L’asse Pechino-Brasilia è in realtà iniziato nel 2009 ma è più di recente, nel 2022, che gli scambi commerciali hanno raggiunto livelli da record, con il valore totale dell’import/export che ha superato i 150 miliardi di dollari, pari a sedici volte il dato del 2004, anno della prima visita del presidente Lula in Cina. Questa corsia preferenziale non solo sottrae agli Stati Uniti il primato sul Sudamerica, ma penalizza Washington sul mercato globale delle commodities agricole. Non solo, infatti, il Brasile ha beneficiato della crescita della classe media cinese e dunque dei consumi interni e delle importazioni, ma la domanda asiatica ha fatto sì che per varie categorie di prodotti i sudamericani abbiano spodestato proprio gli Usa.

Basti pensare alla soia, che è di gran lunga il primo prodotto esportato dal Brasile, soprattutto in direzione Cina: dei 100 milioni di tonnellate di soia importate da Pechino nel 2023, 75 milioni provenivano dal partner sudamericano, che già da qualche tempo ha superato l’Argentina come primo produttore ed esportatore mondiale. Negli anni ’70, gli Stati Uniti dominavano il mercato della soia col 90% della quota, praticamente un monopolio. Oggi la quota è scesa al 28%, contro il 58% del Brasile che ha appunto beneficiato del boom economico del Dragone asiatico: vent’anni fa la Cina importava 21 milioni di tonnellate di soia l’anno, adesso cinque volte tanto.
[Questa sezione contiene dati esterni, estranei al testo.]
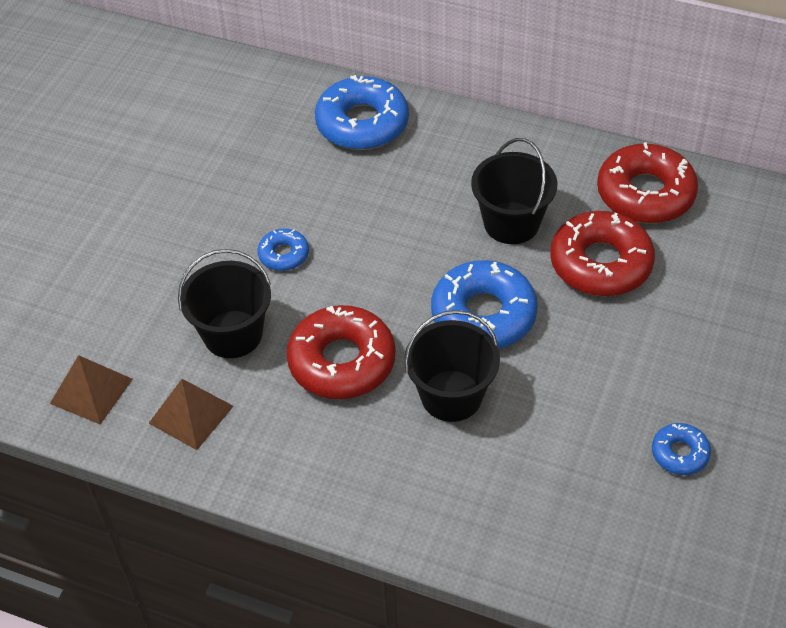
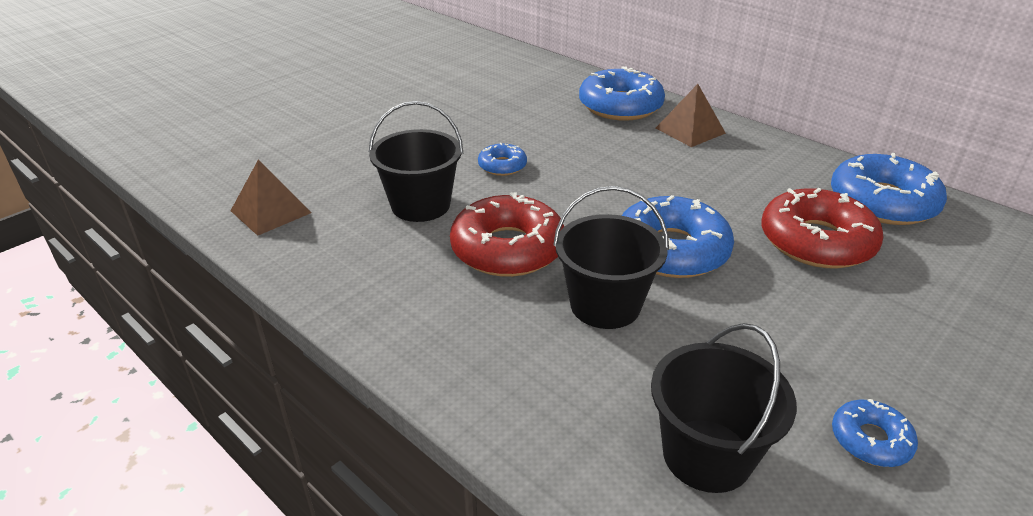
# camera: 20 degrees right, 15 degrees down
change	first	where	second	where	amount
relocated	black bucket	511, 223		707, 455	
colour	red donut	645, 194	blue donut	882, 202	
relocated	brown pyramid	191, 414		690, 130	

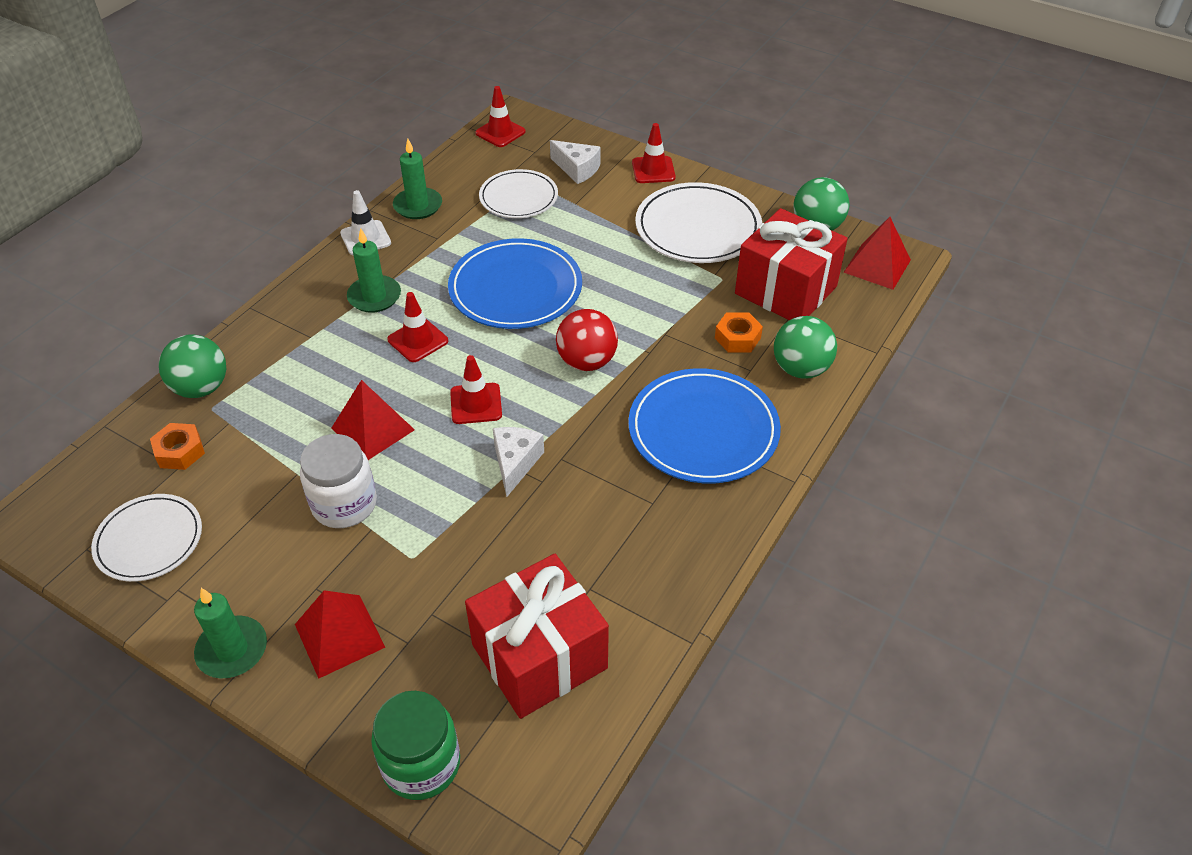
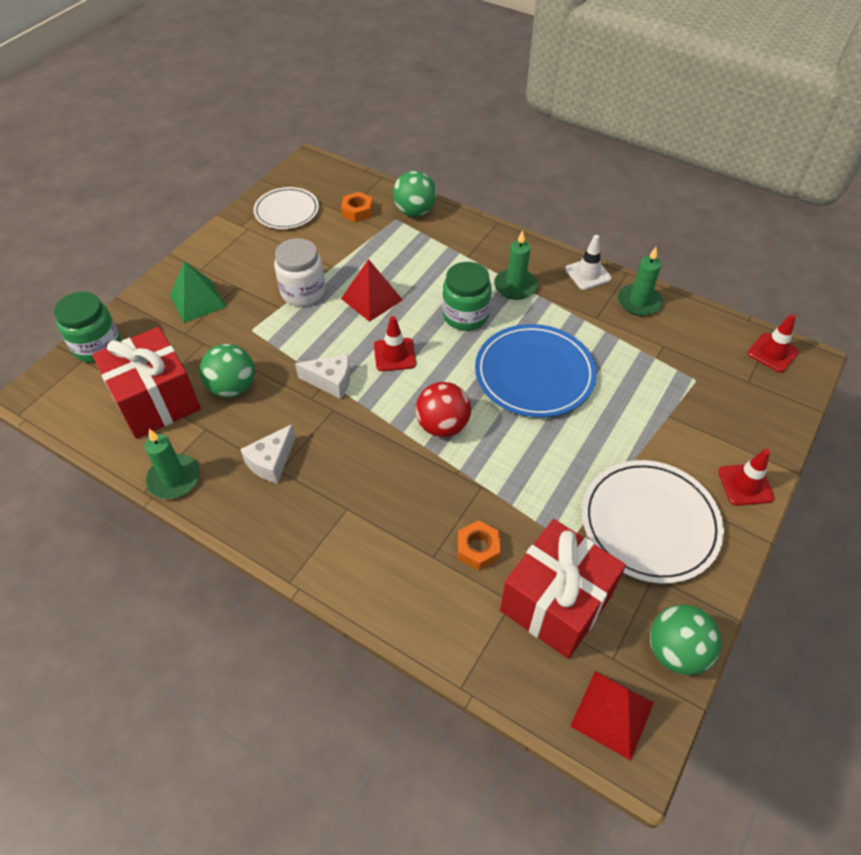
# camera: 90 degrees right, 5 degrees up
change	first	where	second	where	amount
relocated	white cheese	577, 169		271, 462	
missing	white plate	518, 197			
exchanged	red traffic cone	418, 340	green jar	465, 315	
relocated	green ball	800, 369		233, 387	
missing	blue plate	703, 430			
relocated	green candle	232, 650		174, 479	
colour	red pyramid	339, 635	green pyramid	198, 301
Altro esempio: il mais. Negli anni ’80, Washington deteneva l’84% del mercato di questa materia prima, e secondo le stime dello stesso Dipartimento di Agricoltura degli Stati Uniti nel 2024 scenderà al 27%. Il Brasile ha effettuato il sorpasso nel 2023, esportando 5,6 milioni di tonnellate, pari al 29% del mercato globale, e quasi un terzo di questo mais è finito in Cina (fino al 2021 Pechino ne comprava zero dal Brasile).
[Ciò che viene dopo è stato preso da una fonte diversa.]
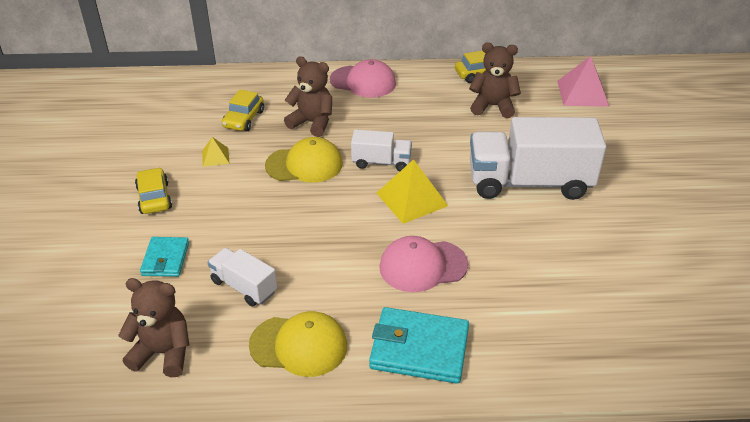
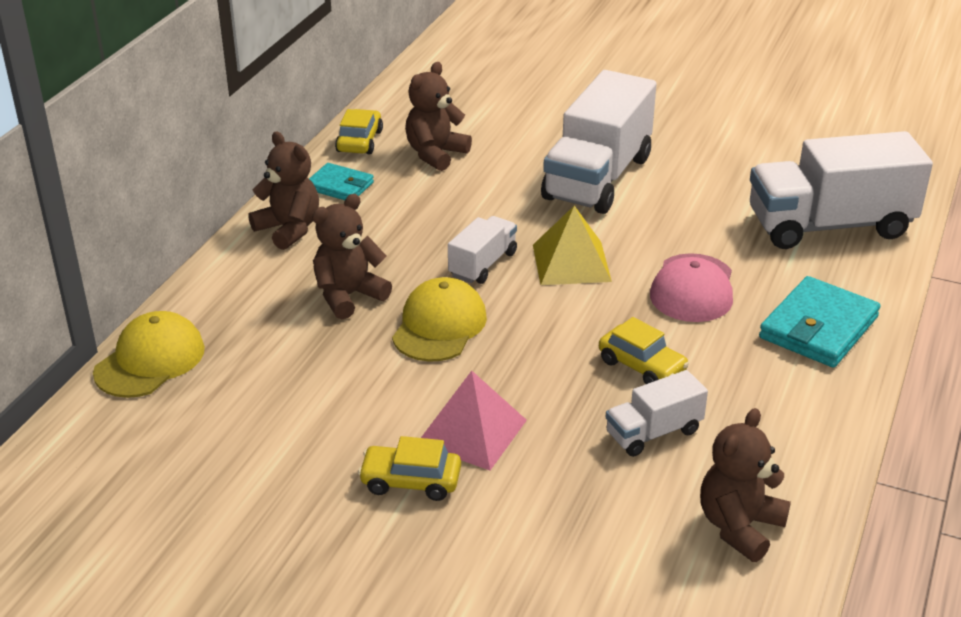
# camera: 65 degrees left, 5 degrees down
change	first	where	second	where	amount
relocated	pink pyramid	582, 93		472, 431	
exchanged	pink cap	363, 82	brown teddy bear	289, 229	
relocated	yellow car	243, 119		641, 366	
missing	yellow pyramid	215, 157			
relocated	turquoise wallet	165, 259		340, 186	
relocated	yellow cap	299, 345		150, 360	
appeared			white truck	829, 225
Interessante pure il caso della carne, soprattutto di pollo ma anche bovina. Nel mercato del pollame gli Usa in vent’anni sono passati dal 44% al 24% del totale esportato in tutto il mondo, mentre il Brasile ha raddoppiato la propria performance dal 17% al 36%. Dal 2000 ad oggi la quota degli Usa sulla carne bovina si è invece dimezzata dal 19% al 10%, mentre il Brasile vale un quarto del mercato mondiale, e ancora una volta con la Cina come cliente privilegiato: nel 2024 gli asiatici importeranno 3,55 milioni di tonnellate di manzo, su un totale venduto a livello globale di 12 milioni di tonnellate.
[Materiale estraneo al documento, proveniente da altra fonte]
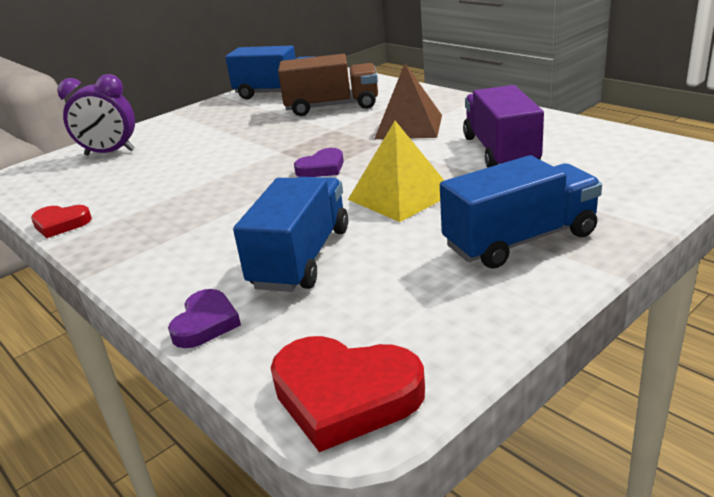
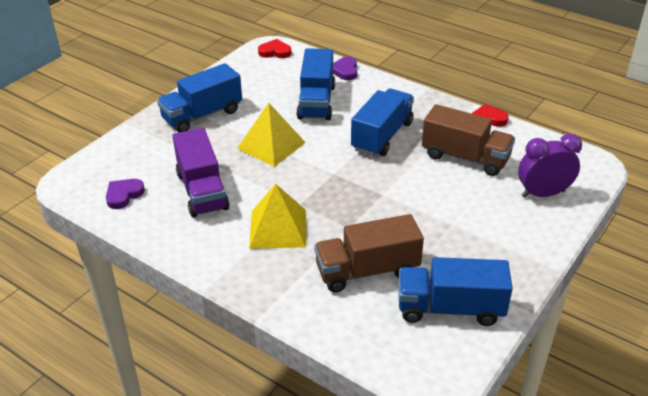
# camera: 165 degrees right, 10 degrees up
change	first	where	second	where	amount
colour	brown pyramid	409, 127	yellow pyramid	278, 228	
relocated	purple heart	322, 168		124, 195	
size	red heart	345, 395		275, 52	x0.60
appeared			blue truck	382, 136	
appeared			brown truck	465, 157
Il tutto in cambio di cosa, da parte cinese? Tanti tanti soldi: nel 2021 il Brasile è diventato il primo Paese destinatario di investimenti cinesi con quasi 6 miliardi di dollari, per finanziare progetti in tutti i campi, dal petrolio (con Petrobras che sta per aprire una sede in Cina) alle infrastrutture, dalle tlc al fintech e all’automotive. Più in generale, il Brasile nel 2023 è stato il primo esportatore globale di 10 prodotti di origine agricola: oltre a soia, mais, carne bovina, carne di pollo, in ordine sparso anche farina di soia, zucchero, caffè, cellulosa, tabacco e succo d’arancia. Non solo: l’export di frutta ha battuto nel 2023 il record a 1,34 miliardi di dollari, un valore modesto rispetto al mercato globale ma in crescita del 23,5% rispetto all’anno precedente, beneficiando della crisi di altri Paesi a causa dei cambiamenti climatici, in particolare su alcuni prodotti.